Анну Егоровну со всеми малышами переместили в здание училища, и теперь она разрывалась на части: с утра — в школе у маленьких, после обеда — у старших. Но дело шло. И она, волнуясь и поминутно заглядывая в тетрадку, живо рассказывала ученикам по истории, что успевала за ночь усвоить и вспомнить сама. Отец занял должность инспектора и по три часа в день вел математику и физику.

Гриша вернулся с фронта — в Бресте заключили мир с немцами — и ведал в Совете военными делами. А деда Семена кинули по продовольственной части. Он долго упрямился и согласился на время, пока не вернется Андрей из лазарета.

— Вот до пасхи и поработаю, до Андрея, — говорил дед Семен. — А там страда пойдет. Хозяином буду на новой земле. Всю жизнь про это думал!

Димка не один день провалялся в постели: сперва была простуда, потом пришла корь. С недоброй руки дюндика отлежалась вся школа: попович привез эту хворь, когда вернулся с каникул.

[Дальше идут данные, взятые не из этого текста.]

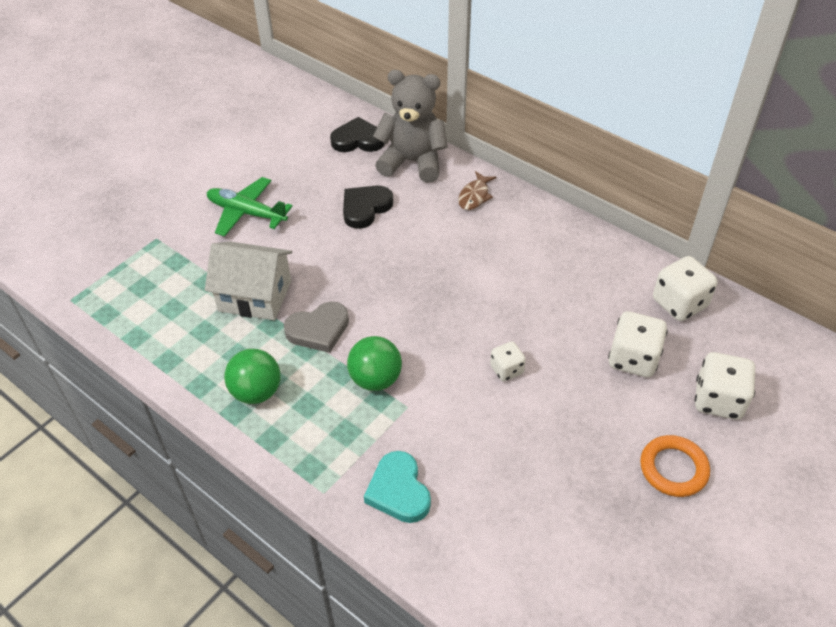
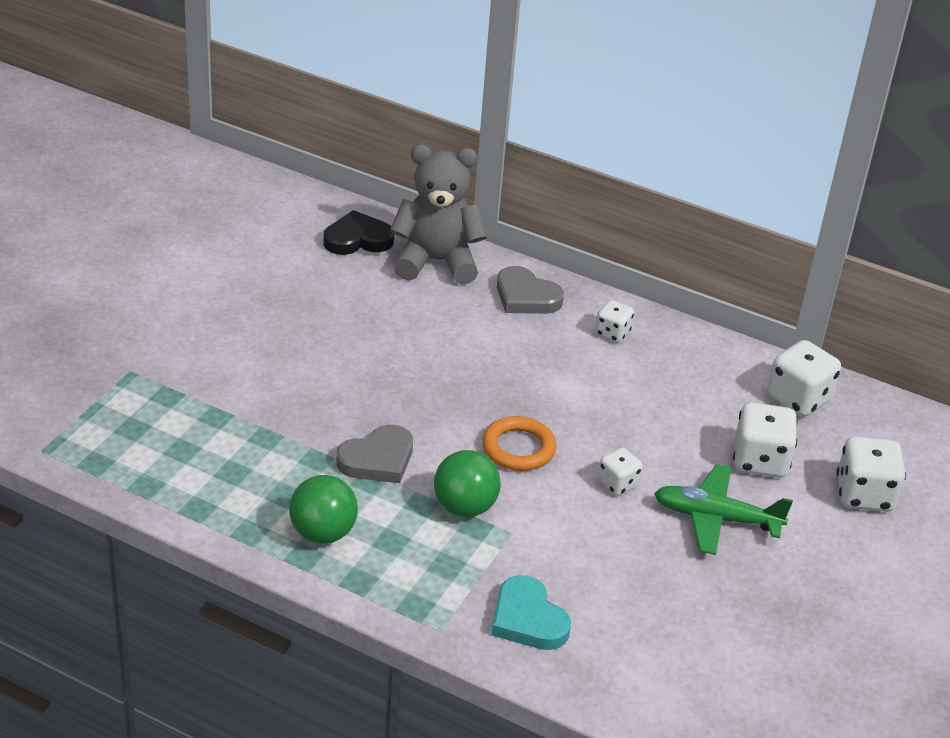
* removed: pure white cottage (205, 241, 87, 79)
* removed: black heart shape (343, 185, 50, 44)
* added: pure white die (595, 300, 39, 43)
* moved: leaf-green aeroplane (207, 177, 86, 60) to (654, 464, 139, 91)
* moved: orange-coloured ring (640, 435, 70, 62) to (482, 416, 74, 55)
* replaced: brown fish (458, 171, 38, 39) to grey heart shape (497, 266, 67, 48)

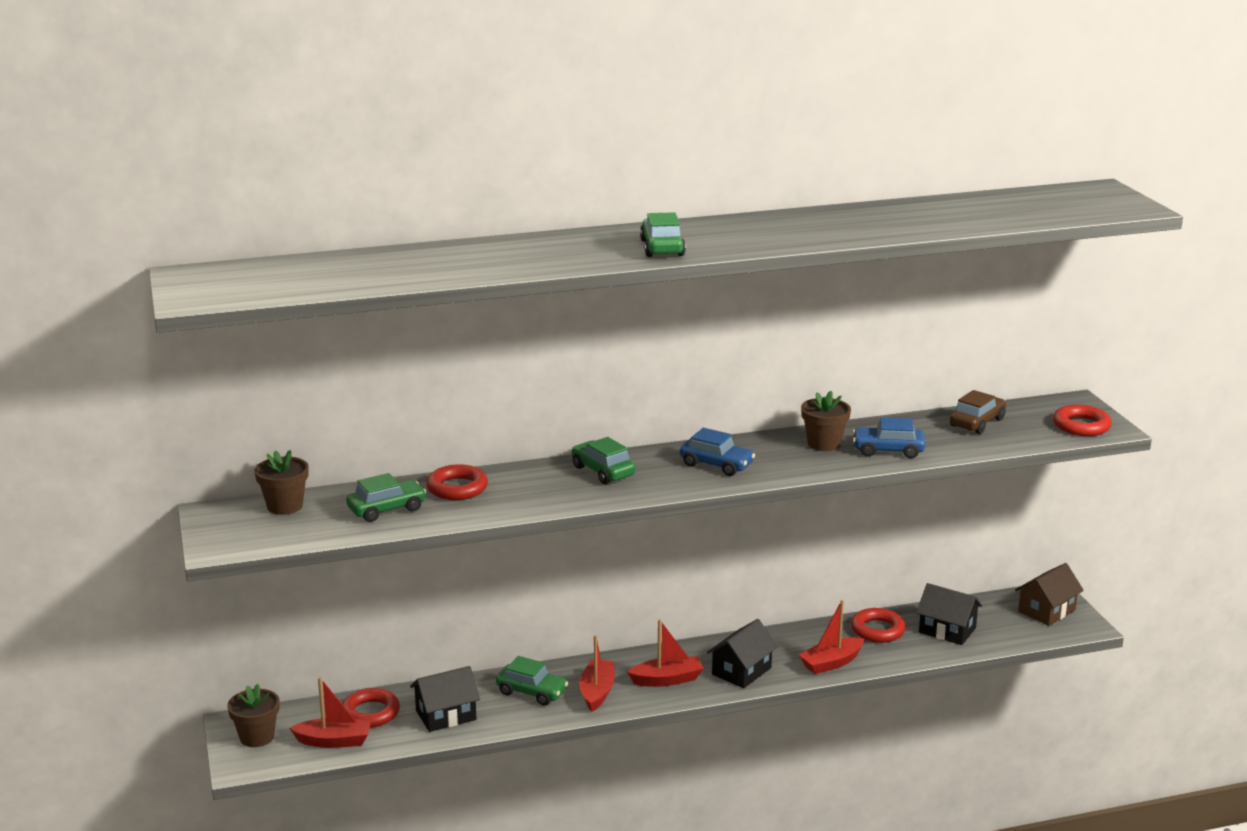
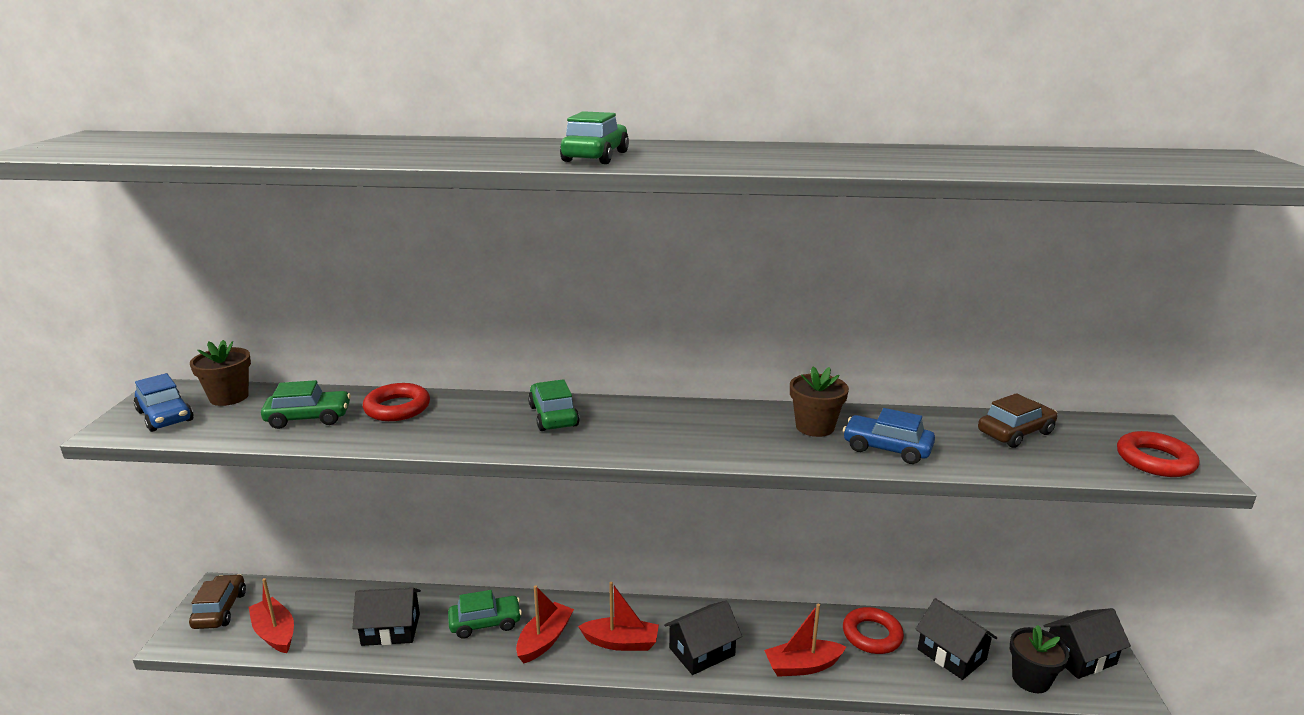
* removed: scarlet ring (342, 688, 58, 40)
* added: black potted plant (1010, 625, 59, 68)
* moved: cobalt car (680, 428, 75, 48) to (134, 373, 60, 59)
* replaced: brown potted plant (227, 684, 52, 63) to brown car (189, 574, 57, 55)
* recoloured: brown cottage (1015, 563, 69, 63) to black cottage (1044, 608, 87, 71)
* turned: scarlet sailboat (290, 677, 81, 71) = (249, 578, 45, 75) 150 degrees counterclockwise
* turned: leaf-green car (496, 656, 72, 50) = (448, 590, 74, 49) 60 degrees counterclockwise

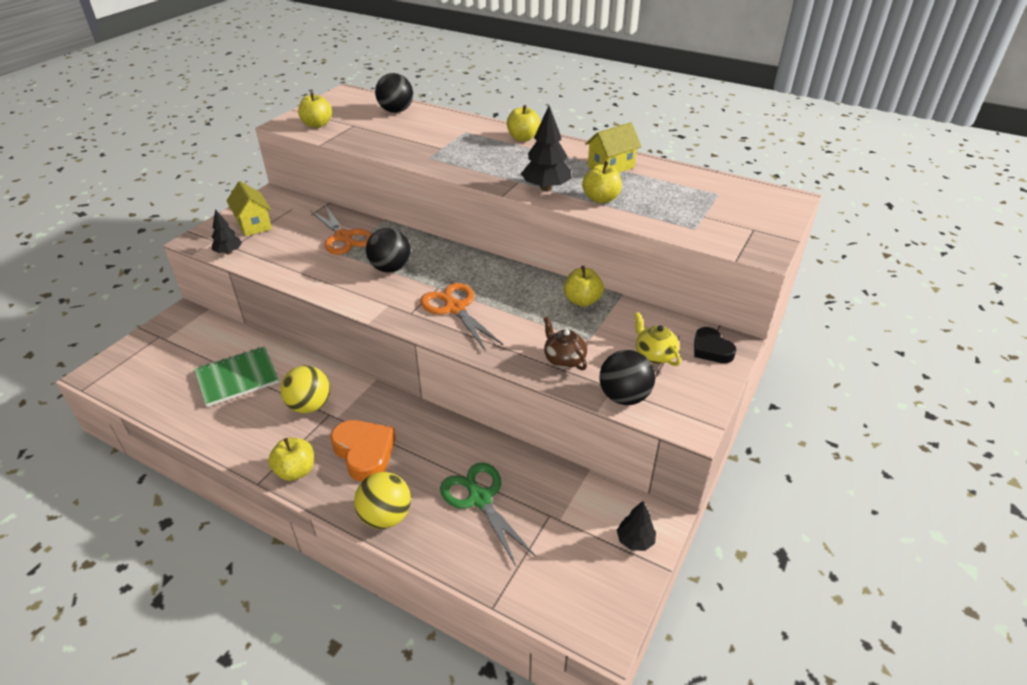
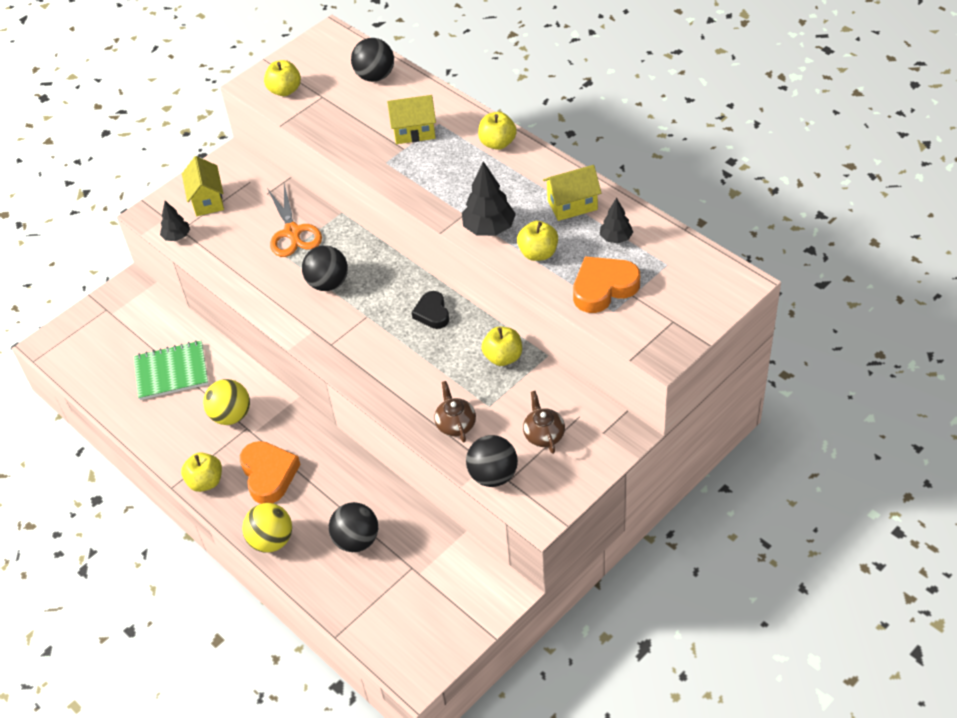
* removed: orange-coloured shears (420, 283, 84, 68)
* added: yellow cottage (387, 95, 49, 49)
* added: orange-coloured heart shape (573, 256, 67, 57)
* moved: black tree (617, 501, 39, 50) to (600, 198, 33, 46)
* moved: black heart shape (694, 327, 42, 36) to (412, 291, 37, 38)
* replaced: leaf-green shears (440, 463, 96, 103) to black ball (329, 502, 49, 50)
* recoloured: yellow tea pot (635, 312, 46, 54) to brown tea pot (523, 391, 42, 63)

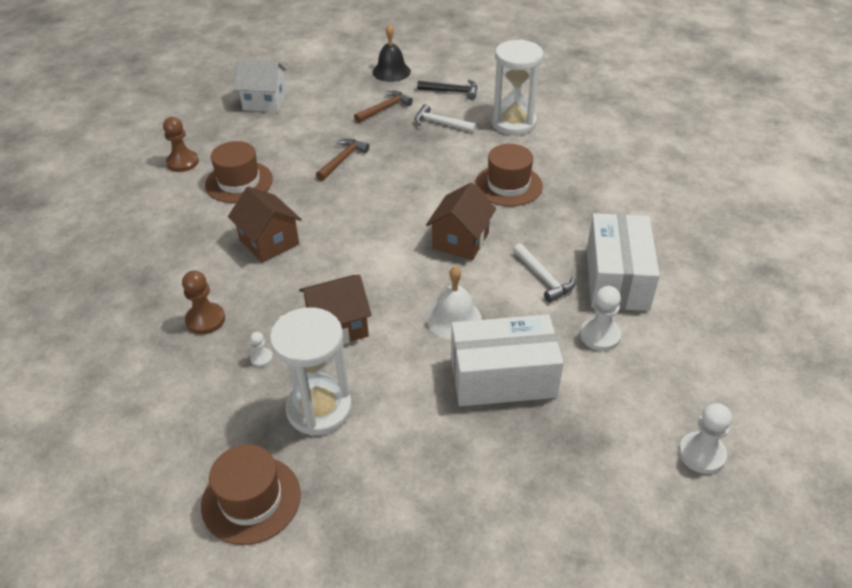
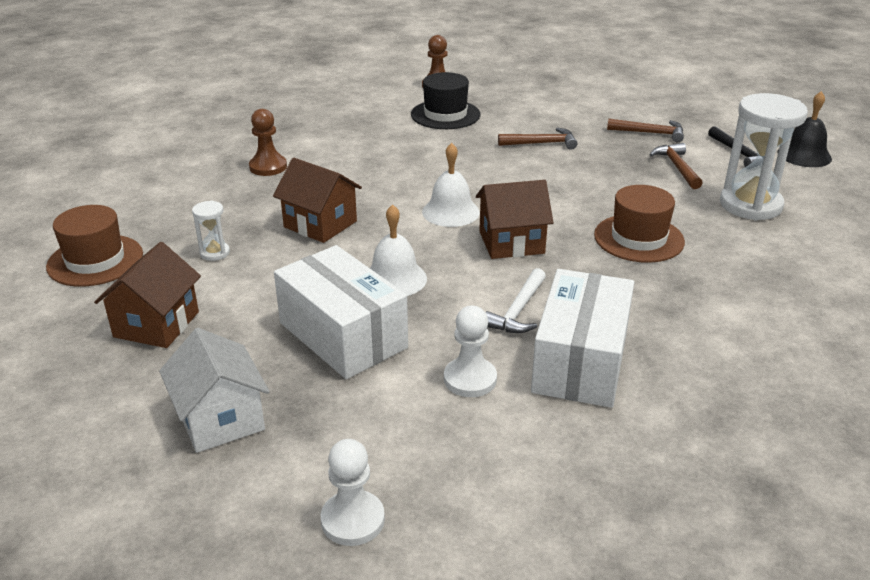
* removed: pure white game pawn (250, 332, 23, 35)
* added: pure white bell (422, 143, 58, 84)
* moved: brown cottage (228, 186, 74, 77) to (94, 242, 107, 106)
* moved: pure white cottage (235, 60, 52, 52) to (159, 328, 111, 125)
* moved: black bell (372, 24, 39, 58) to (777, 91, 55, 76)
* recoloured: brown top hat (205, 141, 68, 62) to black top hat (411, 72, 69, 57)
* recoloured: pure white hammer (414, 104, 63, 29) to brown hammer (649, 143, 54, 46)
* turned: pure white parcel (587, 213, 73, 98) = (531, 269, 103, 139) 45 degrees counterclockwise
* resized: pure white sand timer (270, 307, 82, 129) = (192, 201, 38, 60) x0.45

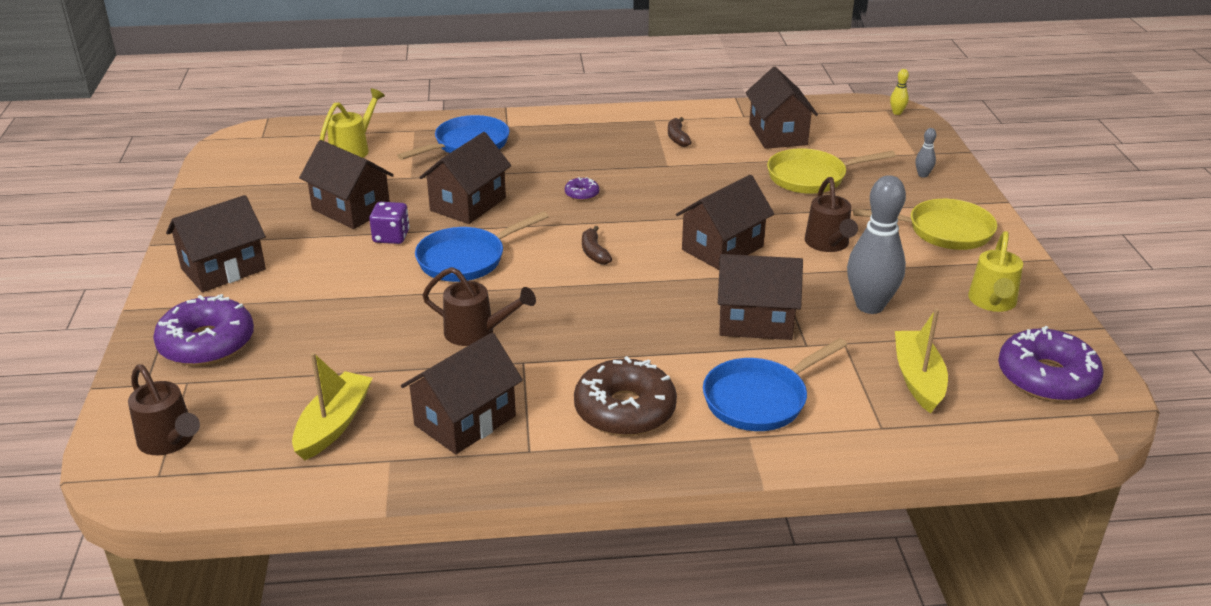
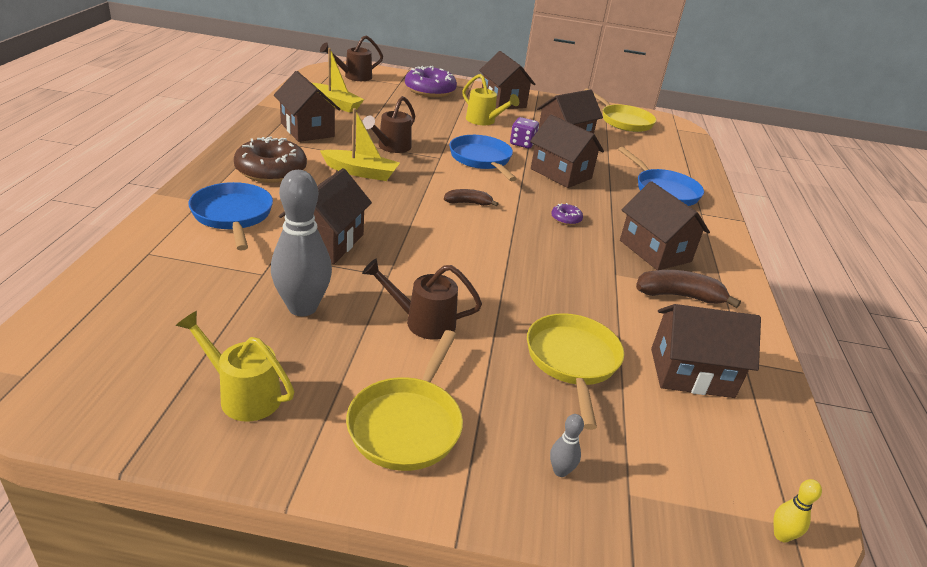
* removed: violet donut (998, 326, 106, 76)
* added: yellow pan (584, 88, 72, 44)
* moved: yellow watering can (320, 88, 65, 70) to (462, 74, 57, 51)
* moved: brown cottage (676, 175, 98, 95) to (620, 181, 90, 89)
* moved: yellow sailboat (895, 309, 53, 104) to (320, 108, 80, 73)
* resized: brown banana (668, 117, 24, 30) = (636, 270, 105, 38) x1.60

В доме было зловеще тихо, как на экзаменах. Сережку увела к себе пани Зося, отец с дедом от зари до зари пропадали по делам Совета, по горнице и по кухне бесшумно двигалась мать.

По ночам Димка метался в постели и бредил: все представлялась ему большая чайная кружка деда Семена с двуглавым царским орлом. Она летала на этом орле по горнице, и когда Димка хотел пить, послушно приближалась к его сухим губам. И мать плавала, как в тумане, потому что окна были задернуты мешковиной. А в горле чесалось, резало и саднило.

Когда же дело пошло на поправку, стал ему видеться длинноногий русак, с желтыми подпалинами на крупе и на боках: был взят этот первый зайчишка из Вадиной шомполки о двух граненых стволах. И чем больше думал Димка о зайце, тем скорей хотелось ему уйти с постели и вновь прокатиться на лыжах с горы.

В тот памятный день встал он на лыжи с рассвета, и зачастил, зачастил ногами по снежной целине. И крепко держался за веревку, что шла от двух лыжных носов через шею.

От Кудеяровой липы бросился он под уклон. Как веселил сердце этот скользящий, быстрый полет! Но попался на пути угловатый еловый сучок: Димка взмахнул руками, ткнулся носом в снег и заскользил на правом боку в журчащий ручей.

Захлюпала вода в валенках, растаяли снежинки в рукавах и за воротником. А день был погожий, и веселья не поубавилось. Да и на память пришли те давние стихи. Их выкрикивали они с Колькой, когда дурачились во дворе и готовили первые самокаты: «Кубарем качуся под гору в сугроб!»

В стволы набился снежный пыж, Димка ковырнул его шомполом. Ноги зябли, и он подумал: а не вернуться ли домой? Но вытер мокрые стволы рукавицей, сбегал за лыжами и полез через бугор на то поле, где когда-то был базар. И выбрался к заброшенным хоромам рыжего Вади.

Заячьи следы, как Филькины узоры из золотого шитья, разбегались вокруг дома и тянулись натоптанной дорожкой в широкий проем окна.

Димка прислонил лыжи к стене и с высокого сугроба прыгнул через подоконник. И спугнул русака, который спал в снежном намете возле печки.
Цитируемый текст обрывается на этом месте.